MEDIA: Alibaba’s Ma Eyes Stake in Iconic HK Newspaper SCMP

Bottom line: Jack Ma is unlikely to tamper with content at the South China Morning Post if he buys a stake in the iconic Hong Kong newspaper, but instead will look for ways to leverage its content using more dynamic new media platforms.

Jack Ma eyes HK newspaper stake

A sketchily-sourced report from 2 weeks ago is suddenly getting major new credibility, with word that Alibaba (NYSE: BABA) founder Jack Ma is near a deal to take a major stake in Hong Kong’s SCMP Group (HKEx: 583), publisher of one of Asia’s oldest and most profitable English language newspapers. The biggest twist in the latest reports is that Ma himself and not Alibaba would invest in SCMP, owner of the South China Morning Post newspaper.

The earlier reports were based on a story citing vague rumors that Ma was in talks with the SCMP, leading me to say that such a move looked logical even if sourcing in the reports was quite shaky. (previous post) The newest report has far more solid sourcing and comes from the reputable Bloomberg, meaning the chances are high that a deal is really happening.

If that’s the case, this particular investment would look similar to a personal investment by Ma last year in one of China’s leading soccer clubs, which went on to recently list on China’s year-old over-the-counter (OTC) board in Beijing. (previous post) In that case Ma probably chose to invest by himself rather than through Alibaba because the club, now called Evergrande Taobao, was losing money and its business wasn’t very related to any of Alibaba’s other core focuses.

With this latest case, Ma’s decision to personally invest may be a bit more political, since ownership of the South China Morning Post by a mainland Chinese company would be a highly sensitive issue in Hong Kong, where people are wary of excessive influence by mainland Chinese. We’ll discuss shortly what Ma might do at the SCMP if he really buys a stake, but first let’s take a look at the actual reports on this latest deal for Ma.
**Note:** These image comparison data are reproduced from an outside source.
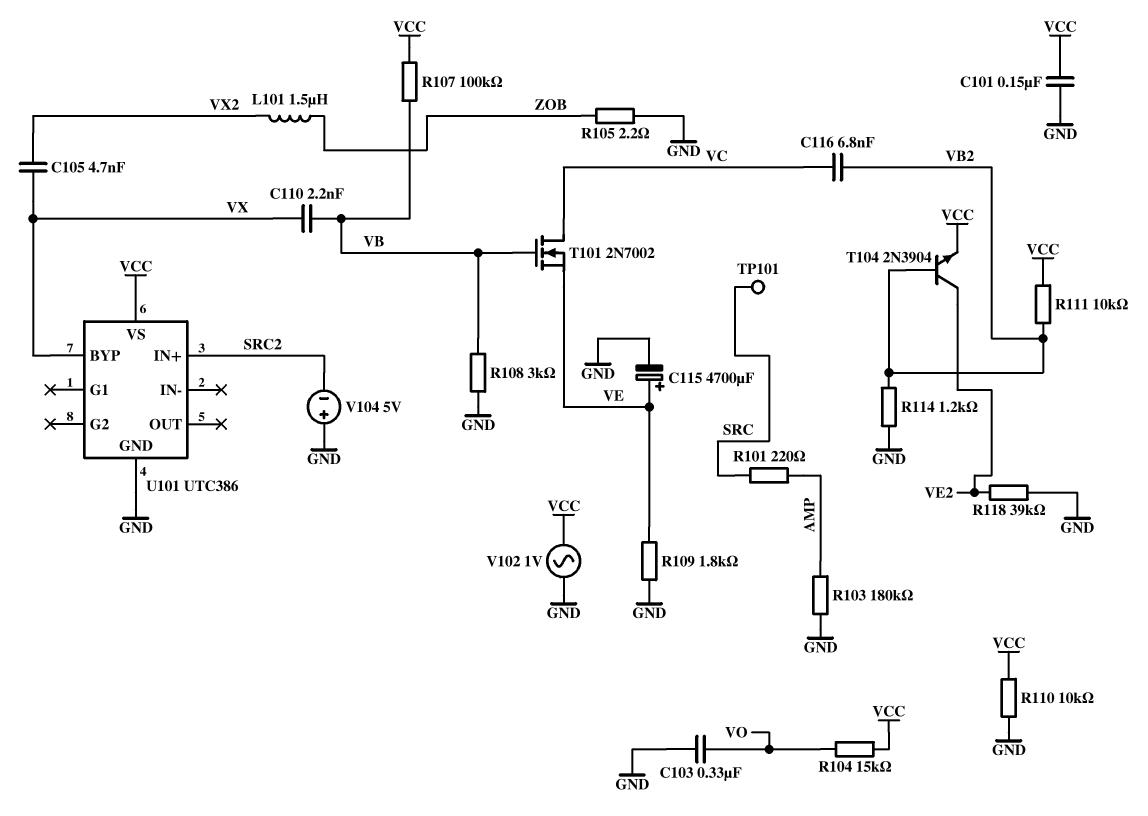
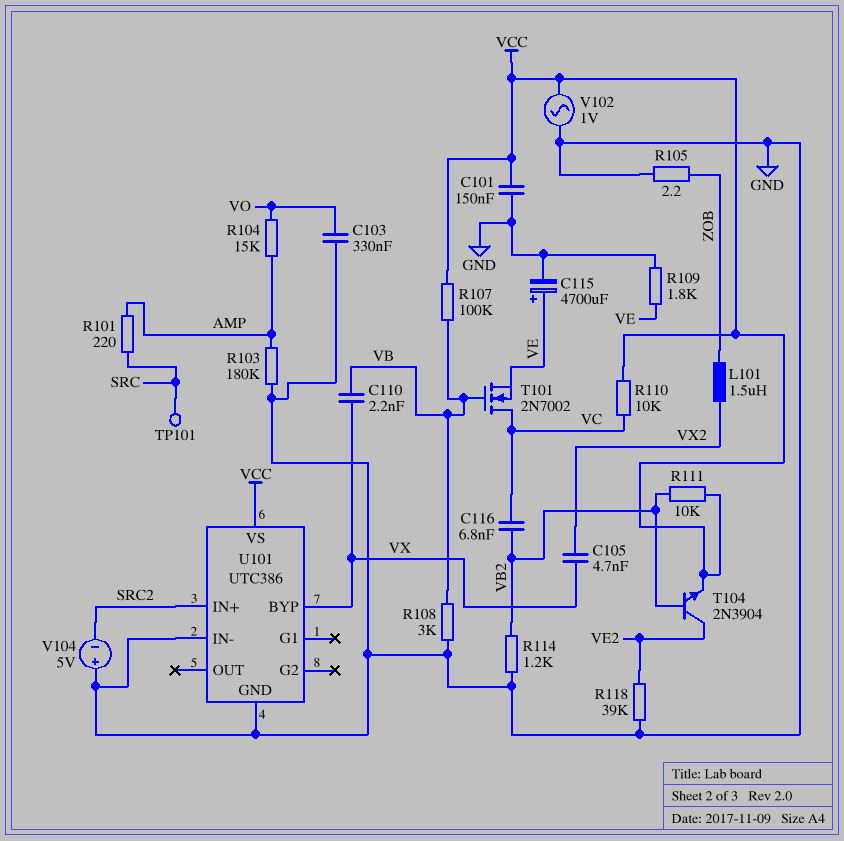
R104: 15k (VCC, VO) -> 15k (AMP, VO)
R110: 10k (GND, VCC) -> 10k (VC, VCC)
U101 pin IN-: none -> GND

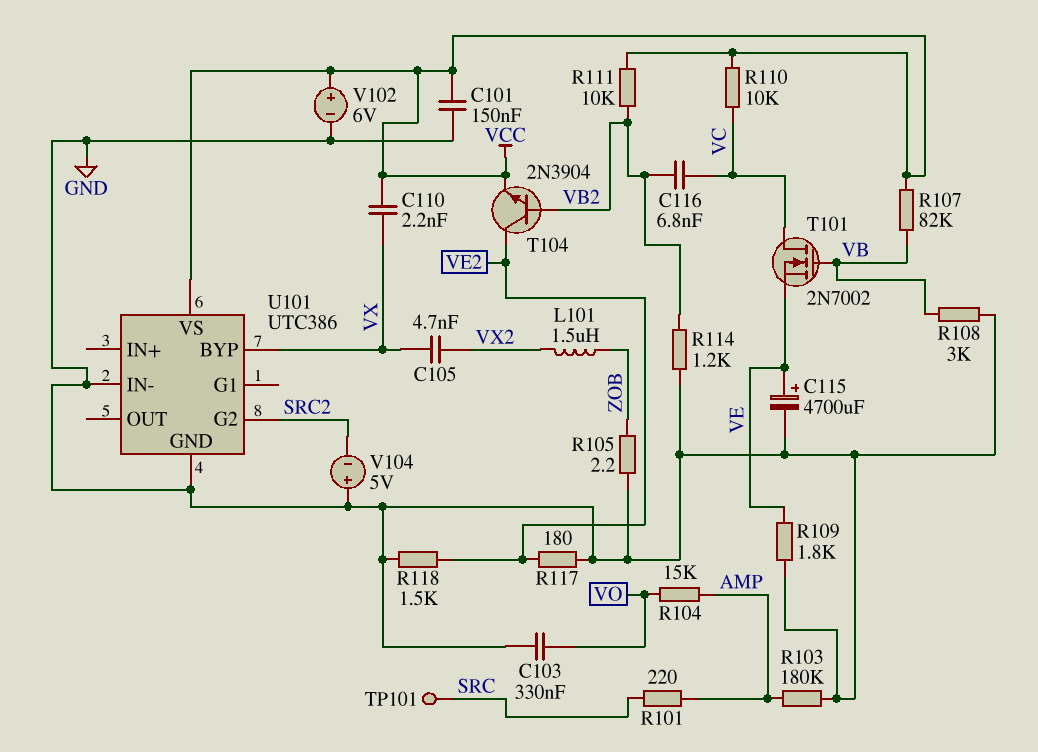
C110: 2.2nF (VB, VX) -> 2.2nF (VCC, VX)
R107: 100k (VB, VCC) -> 82k (VB, VCC)
R117: none -> 180 (GND, VE2)
R118: 39k (GND, VE2) -> 1.5k (GND, VE2)
U101 pin G2: none -> SRC2
U101 pin IN+: SRC2 -> none
V102: AC 1V (GND, VCC) -> 6V (plus VCC, minus GND)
The Bloomberg report says talks are at an advanced stage, and a signing ceremony could be announced soon. (English article) There’s no additional detail on a price or the size a stake that Ma would purchase. But I would expect it would be around 30 percent, which would carry a price tag of about $100 million based on SCMP’s latest market value. That amount would be a pittance for Ma, who is one of China’s wealthiest men.
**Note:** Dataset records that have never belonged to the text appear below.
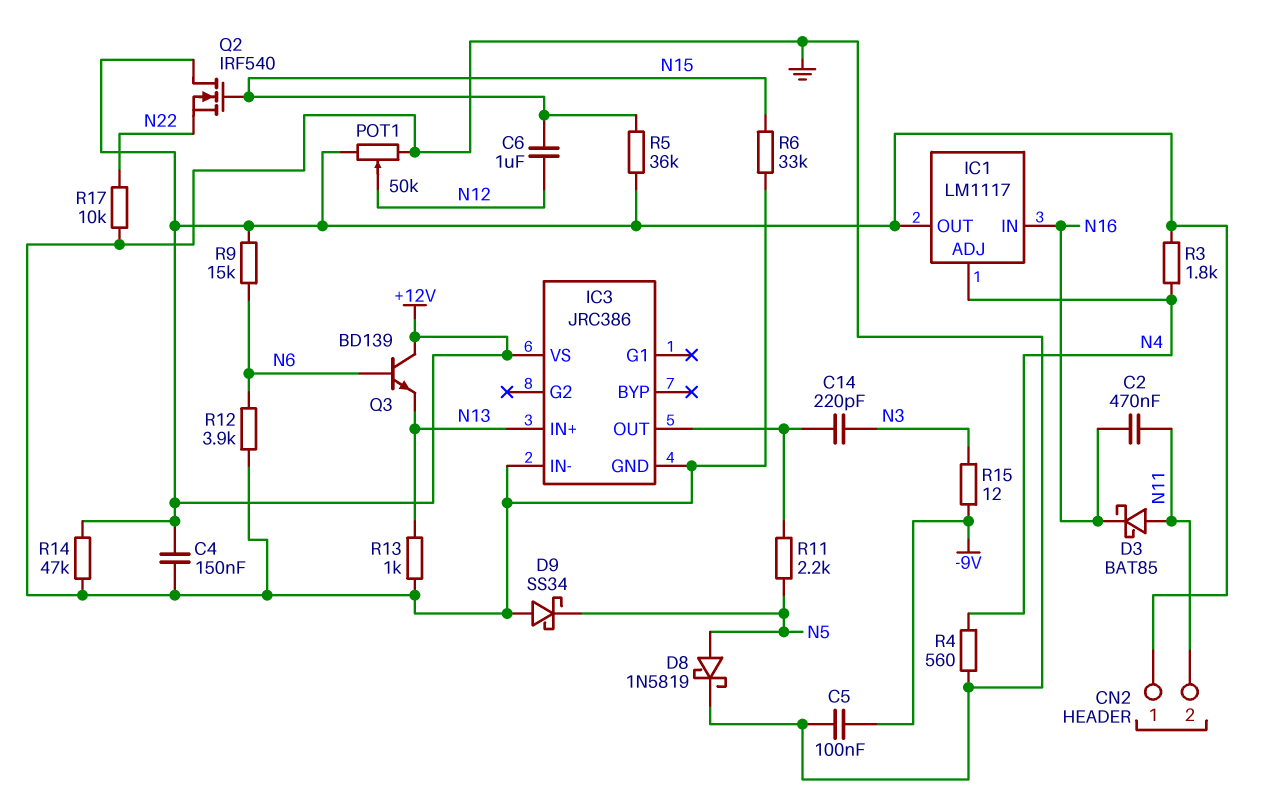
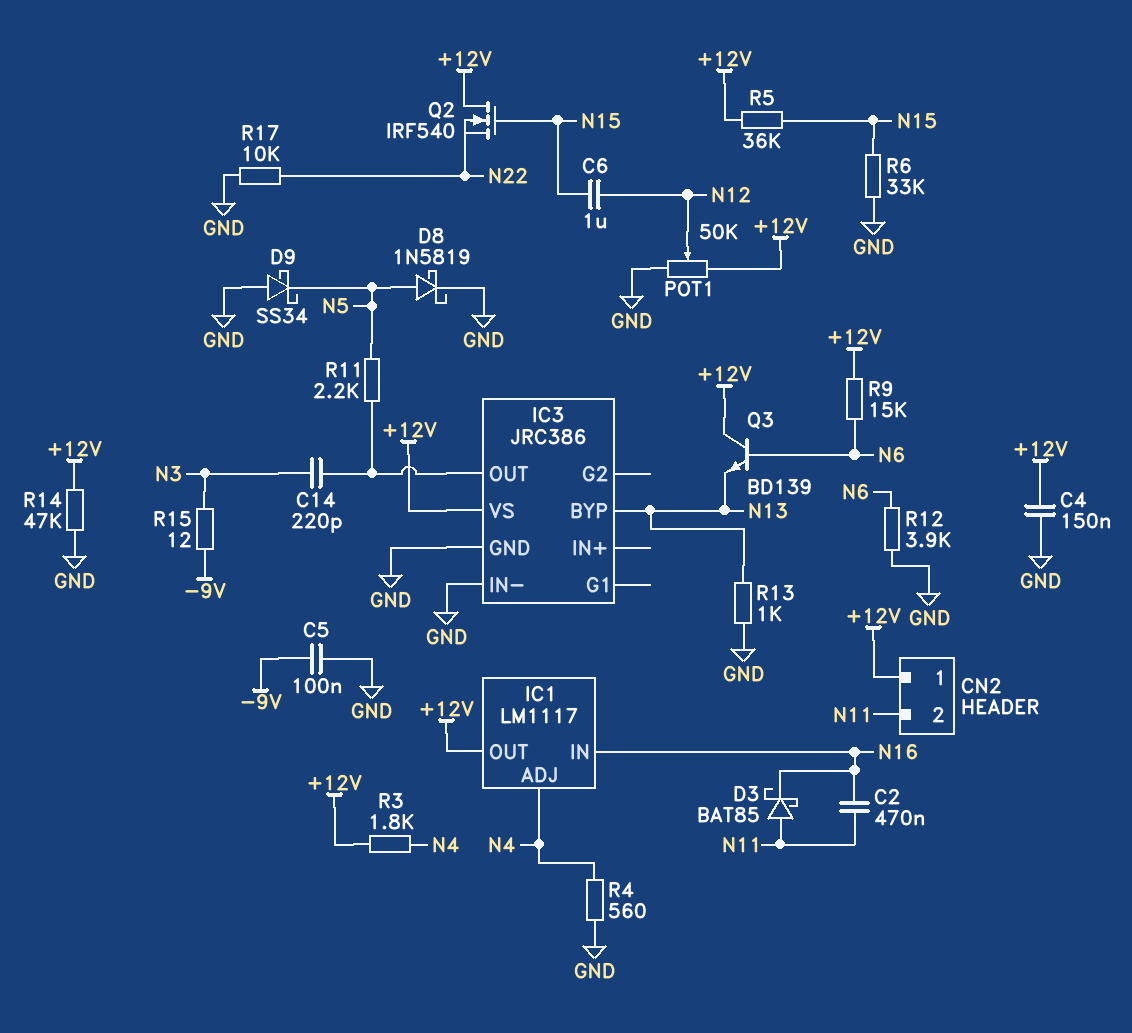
IC3 pin BYP: none -> N13
IC3 pin IN+: N13 -> none

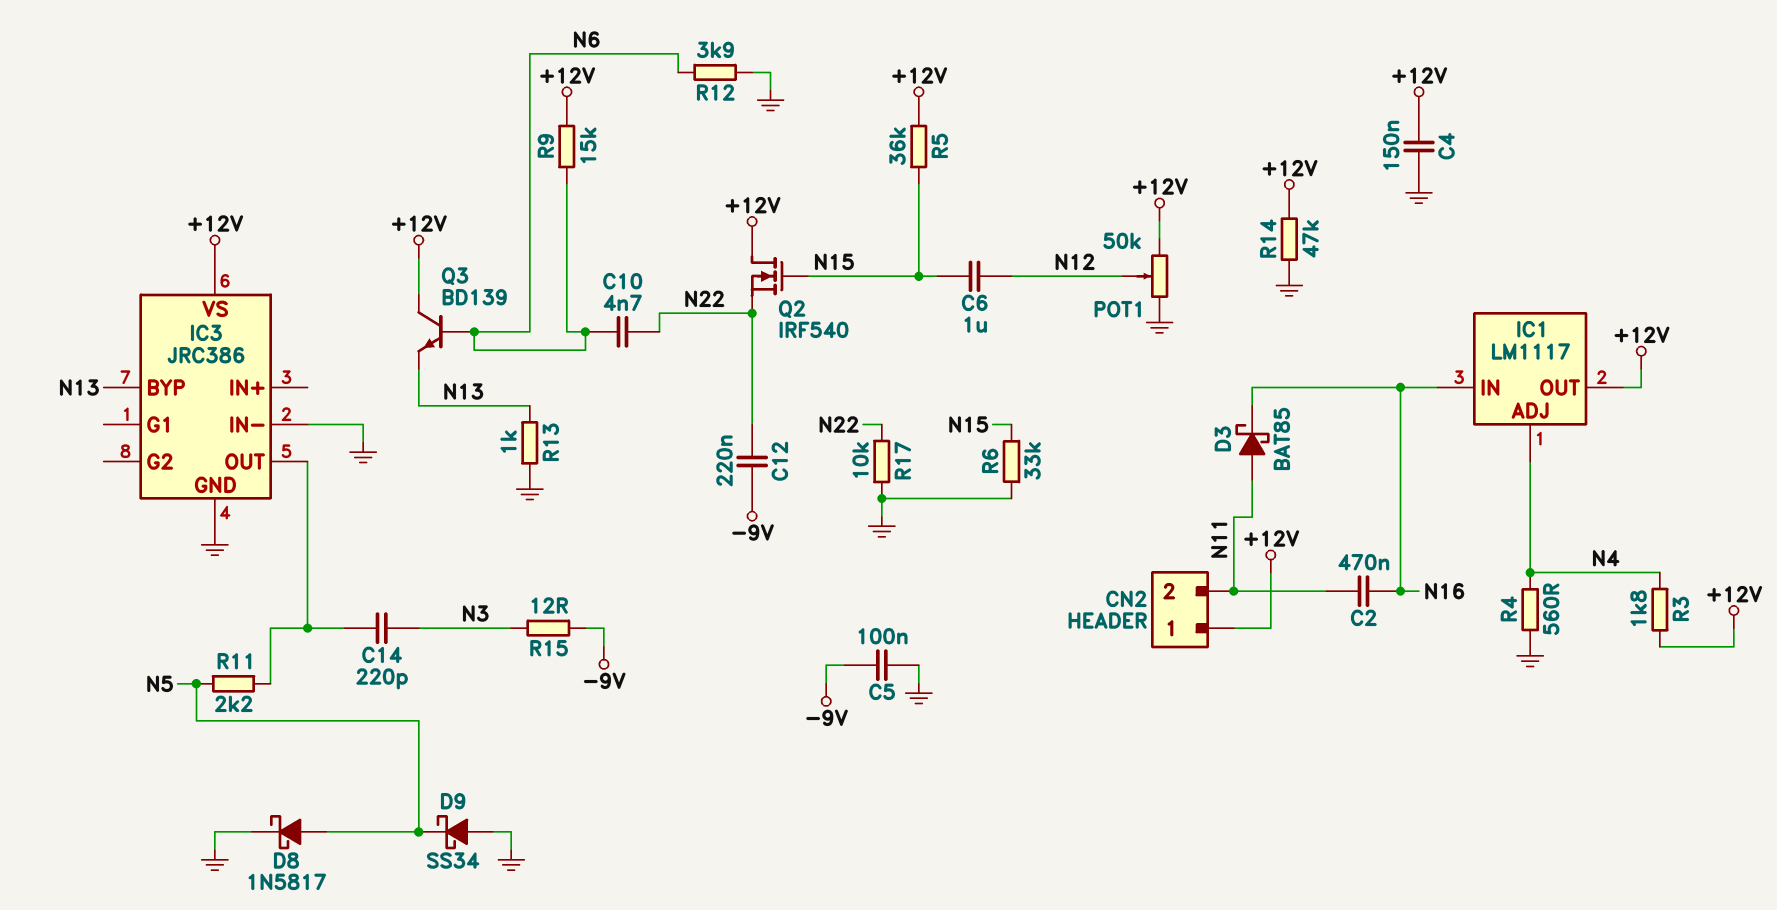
C10: none -> 4.7nF (N6, N22)
C12: none -> 220nF (-9V, N22)
D8: schottky 1N5819 (A N5, K GND) -> schottky 1N5817 (A N5, K GND)

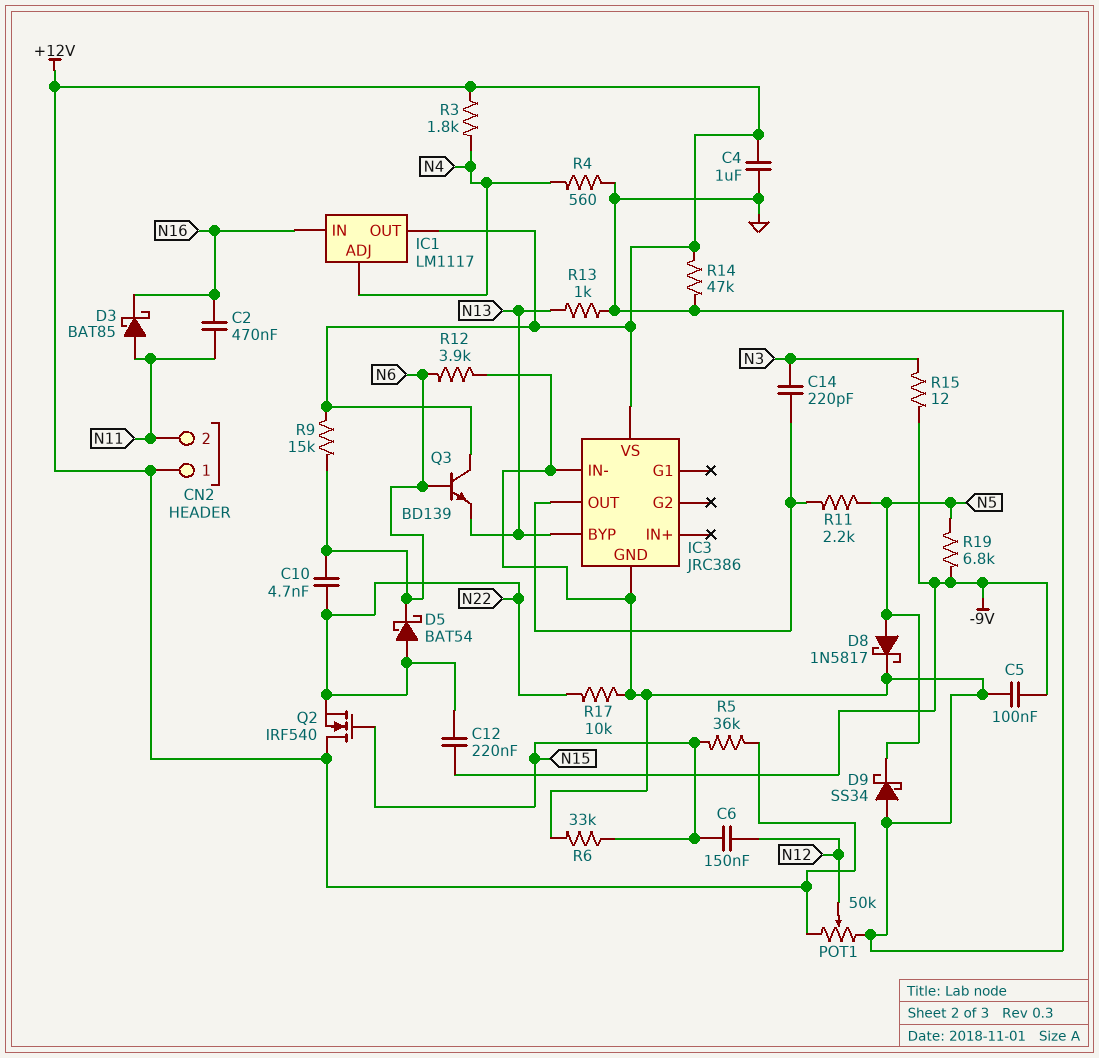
C4: 150nF (+12V, GND) -> 1uF (+12V, GND)
C6: 1uF (N12, N15) -> 150nF (N12, N15)
D5: none -> schottky BAT54 (A N22, K N6)
R19: none -> 6.8k (-9V, N5)

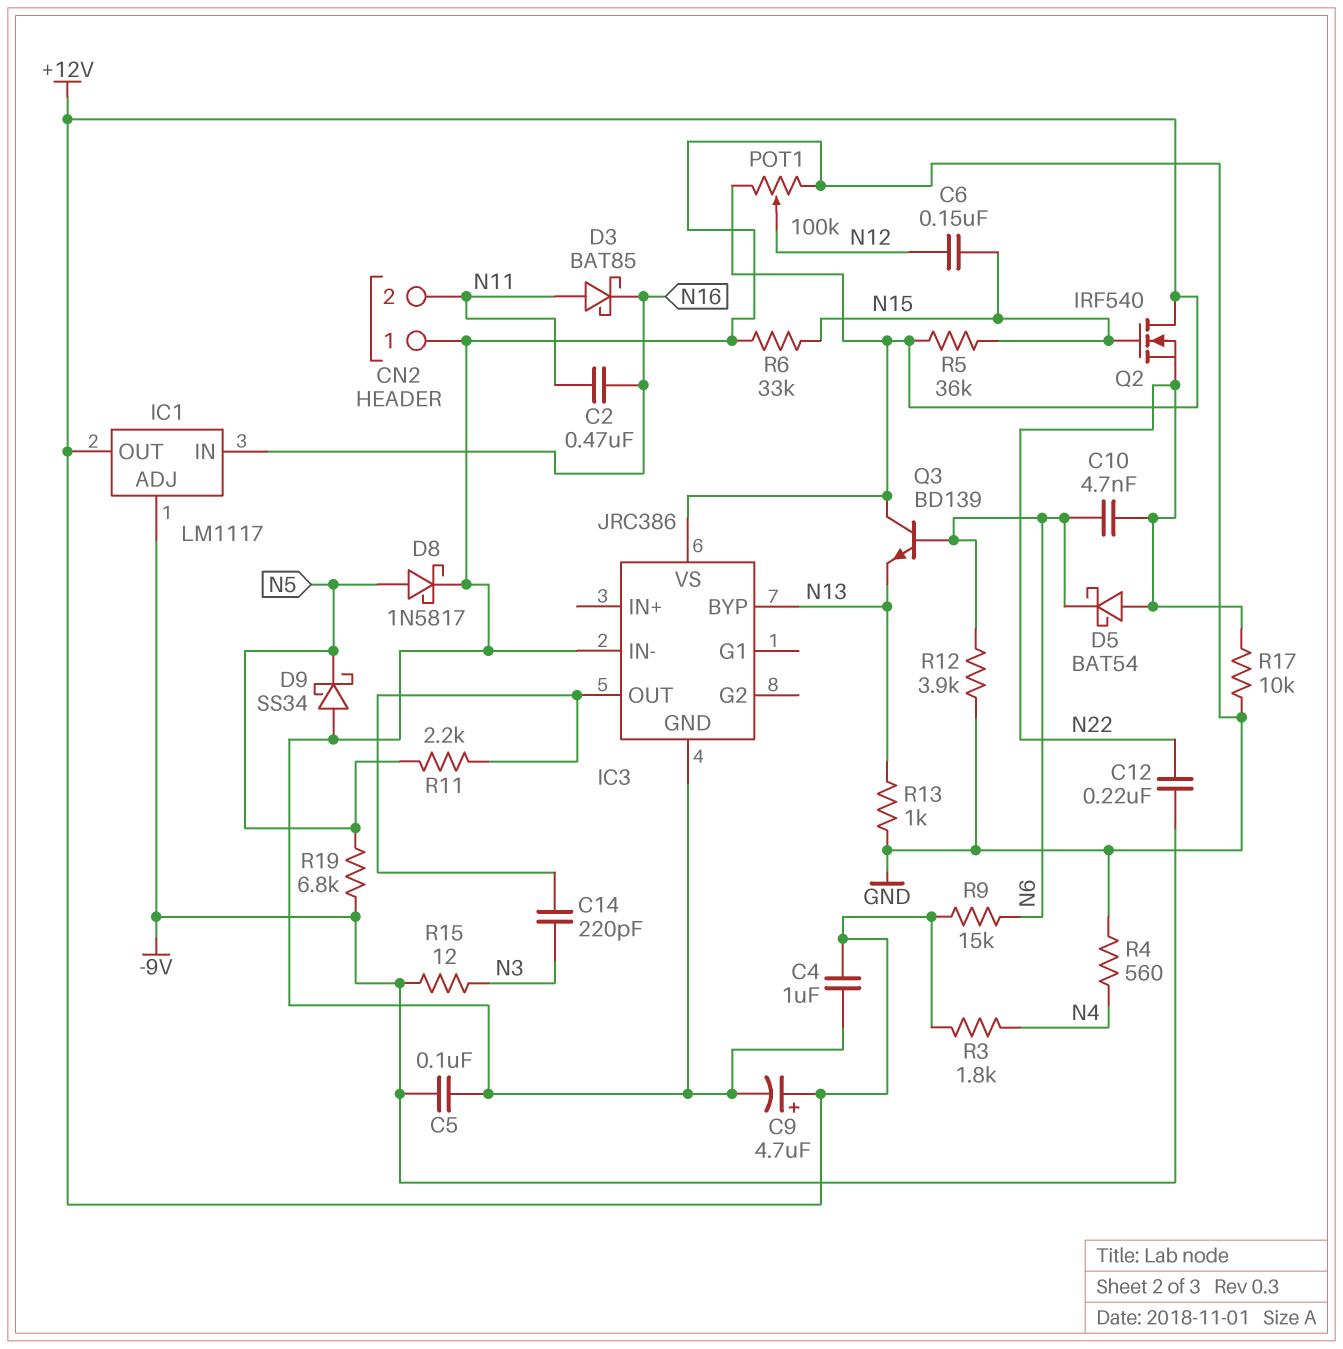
C9: none -> 4.7uF (plus +12V, minus GND)
CN2 pin 1: +12V -> GND
IC1 pin ADJ: N4 -> -9V
POT1: 50k (+12V, GND, wiper N12) -> 100k (+12V, GND, wiper N12)
R14: 47k (+12V, GND) -> none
I previously said that such a purchase looked relatively logical for Alibaba, which has been moving into the media and entertainment space with several major tie-ups over the last 2 years. Among those, 2 of its most relevant ones to an SCMP stake purchase include its recent formation of a financial news joint venture with China Business Network (CBN), one of China’s leading business dailies; and Alibaba’s purchase of a major stake in Weibo (Nasdaq: WB), a leading social networking site that’s often called the Twitter of China.

Politically sensitive

The fact that Ma, rather than Alibaba, will personally invest in SCMP is probably mostly due to the politics I’ve previously mentioned, and wouldn’t stop SCMP from working together with Alibaba’s other media assets. That said, SCMP could certainly use some fresh ideas from someone with Ma’s perspective, as the company faces similar issues to other traditional media that are being challenged by newer Internet-based rivals.

I do expect that Ma will tread carefully at first due to political sensitivities, and we’re unlikely to see any big changes at SCMP for at least a year after he buys his stake. But after that we could start to see a bit more experimentation in the online and mobile realms, including potential tie-ups with the CBN joint venture and Weibo, and also perhaps even with Alibaba’s core e-commerce platforms.

At the end of the day I doubt Ma will try to tinker too much with actual content being created by the older SCMP newspaper, which would probably create uproar from both the paper’s reporters and Hong Kong society as a whole. Instead, I expect Ma will look for ways to leverage and repackage the newspaper’s content into more dynamic and interactive formats using new media platforms.